By John Terauds on November 3, 2016

Tafelmusik Chamber Choir | 35th Anniversary concert Nov. 2. (Photo: John Terauds)
Tafelmusik Chamber Choir | 35th Anniversary concert Nov. 2. (Photo: John Terauds)

Tafelmusik Chamber Choir and Orchestra. Ivars Taurins, conductor. Jeanne Lamon Hall, Trinity-St Paul’s Centre. To November 6.

At the first performance of its 35th-anniversary program on Wednesday night, the Tafelmusik Chamber Choir sang lyrics in French that perfectly encapsulated its way of seducing us year after year: “The more pleasure requires care; the more it enchants.”

The choir’s carefully crafted sound, delivered with vivid expression is nothing less than a Canadian national treasure. It is a gift to the Baroque composers that wrote the core of its repertoire. Just about every time they get out to sing, they make the scores come alive in a way that is the essence of what makes people fall deeply in love with music.

I first fell under the spell of the choral magic that founding conductor Ivars Taurins weaves in one of the first concerts I attended in Toronto. I sat rapt, near tears, as the ensemble expertly teased out excerpts from Henry Purcell’s King Arthur. I was hooked, fresh out of university, long before I even dreamt that one day I might review them as a critic.

In a world that craves new things done in new ways, one might wonder how a group dedicated to music written two to three centuries ago can flourish. But Taurins and by extension, the Tafelmusik Chamber Choir, have grown, experimented and done everything to make what they interpret sound as fresh as the day the last of the copyist’s quill-applied ink dried on the pages of the score.

Programming is important, too. And Taurins has never been shy about introducing us to works we might not otherwise hear in Toronto.

This week’s celebratory program is no exception. Taurins could easily have stitched together a best-of from the last three-and-a-half decades.
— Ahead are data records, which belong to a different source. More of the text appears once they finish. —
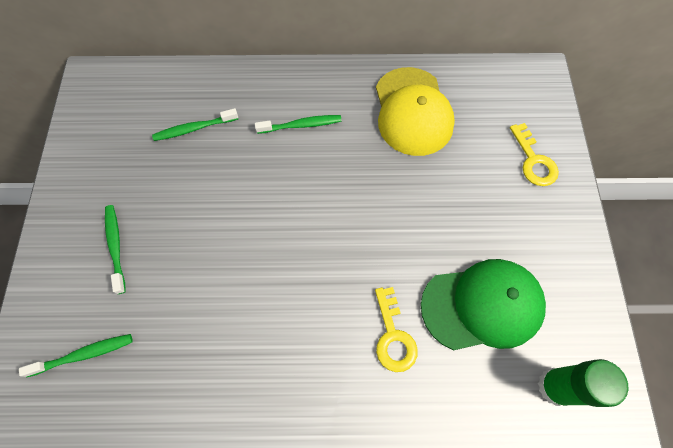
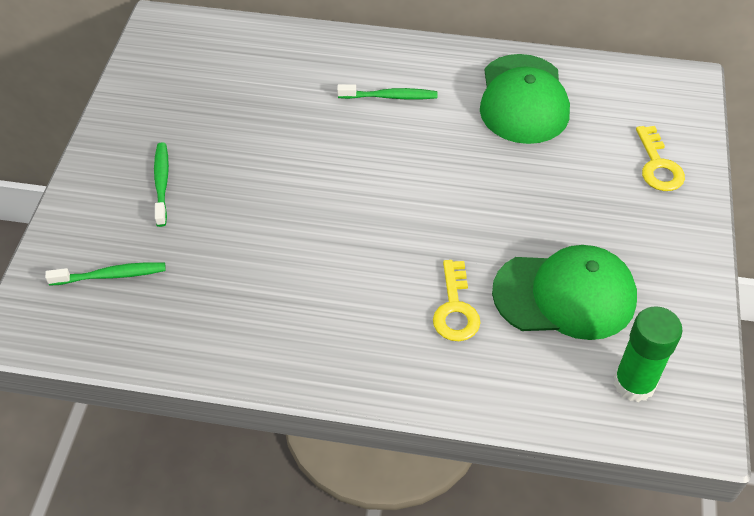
camera: 10 degrees right, 15 degrees down
(194, 128) = (268, 85): green toothbrush -> none
(412, 111) = (523, 99): yellow cap -> green cap

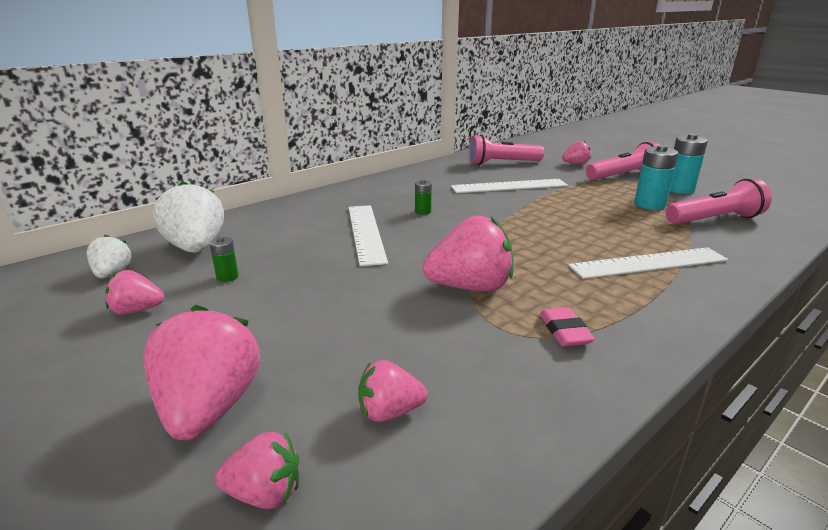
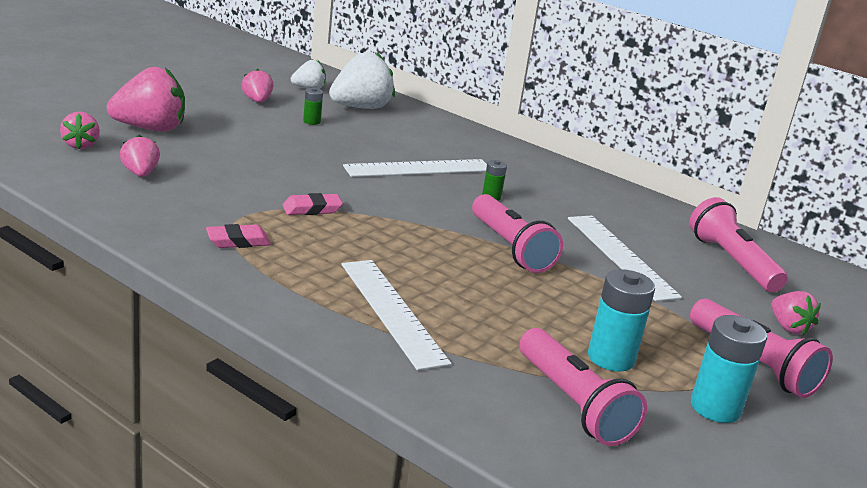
camera: 75 degrees right, 0 degrees up
(470, 287) = (312, 209): pink strawberry -> pink eraser
(513, 214) = (510, 248): none -> pink flashlight

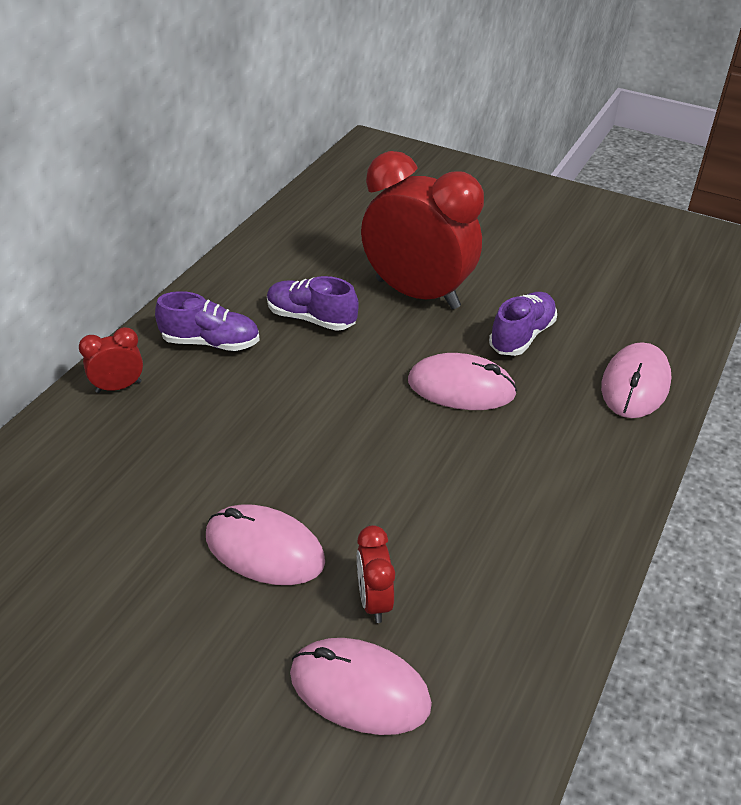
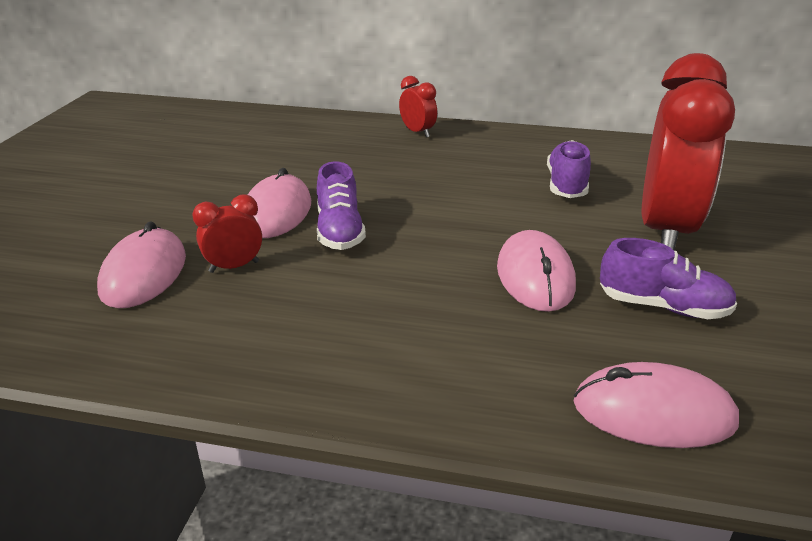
camera: 75 degrees right, 10 degrees down
(211, 342) = (494, 152): purple shoe -> purple shoe (339, 231)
Instead, he paid homage to the choir’s history as both a stage ensemble and opera chorus (in the service of Opera Atelier) in 100 minutes of music sacred and secular.

With the backing of the full Tafelmusik Orchestra, the evening offered an early dramatic work of George Frideric Handel (1865-1759), Laudate pueri, composed in Rome, probably in 1706, before the young German composer moved to England. The soloist is soprano Sherezade Panthaki, who was a treat the whole evening.

In Tafelmusik’s early years, back when musicians were still finding their sea legs in the alternate universe of period performance, it was smaller voices that dominated. They were characterised by their pure, vibrato-free sound. And, just as the choir itself has grown in its ability to sing out a wider ranger of colours and textures, Panthaki demonstrated how bigger, lusher voices can also dance nimbly around the technical requirements of Baroque runs and musical ornaments.

The comfortable familiarity of Handel, even this less-often-heard piece, was contrasted with a first for Tafelmusik: a choral work by Roman elder Agostino Steffani (1754-1728). The selections we heard from his setting of the Good Friday Stabat Mater text, and sung using Tafelmusik Chamber Choir choristers in the solo sections, were a dramatic treat. The work also gave the orchestra the opportunity to explore its darker side, colour-wise, to powerful effect.

It certainly made me want to hear much more from this composer.

The first half of the evening ended with the sweet closing Chaconne from the opera Amadis, by Jean-Baptiste Lully (1632-1687). It was all one could do not to sway along with the music. The work also gave us the opportunity to appreciate the contributions of the program’s other two guest soloists: tenor Philippe Gagné and bass-baritone Jonathan Woody.

The second half featured In convertendo Dominus, by Jean-Philippe Rameau (1683-1764) and the Gloria from Jan Dismas Zelenka’s (1679-1745) unfinished Missa dei Filii. The last work also dismissed the guests so that the choir itself could show its stuff.

Throughout the evening, the mastery of detail, the precision, the balance, and the clarity with which it was communicated to the audience were remarkable. This is not the polished sound of a traditional English-style choir; it is something more, something more dynamic and forceful, yet also capable of speaking to us softly.

This remarkable sound also is not something that can be achieved overnight, but over years of careful practice and study. It is also made by professional singers — just 22 of them. Toronto is lucky to have these singers and their leader. We can only hope that the years to come will be just as golden. The program runs to Sunday afternoon. Catch it if you can.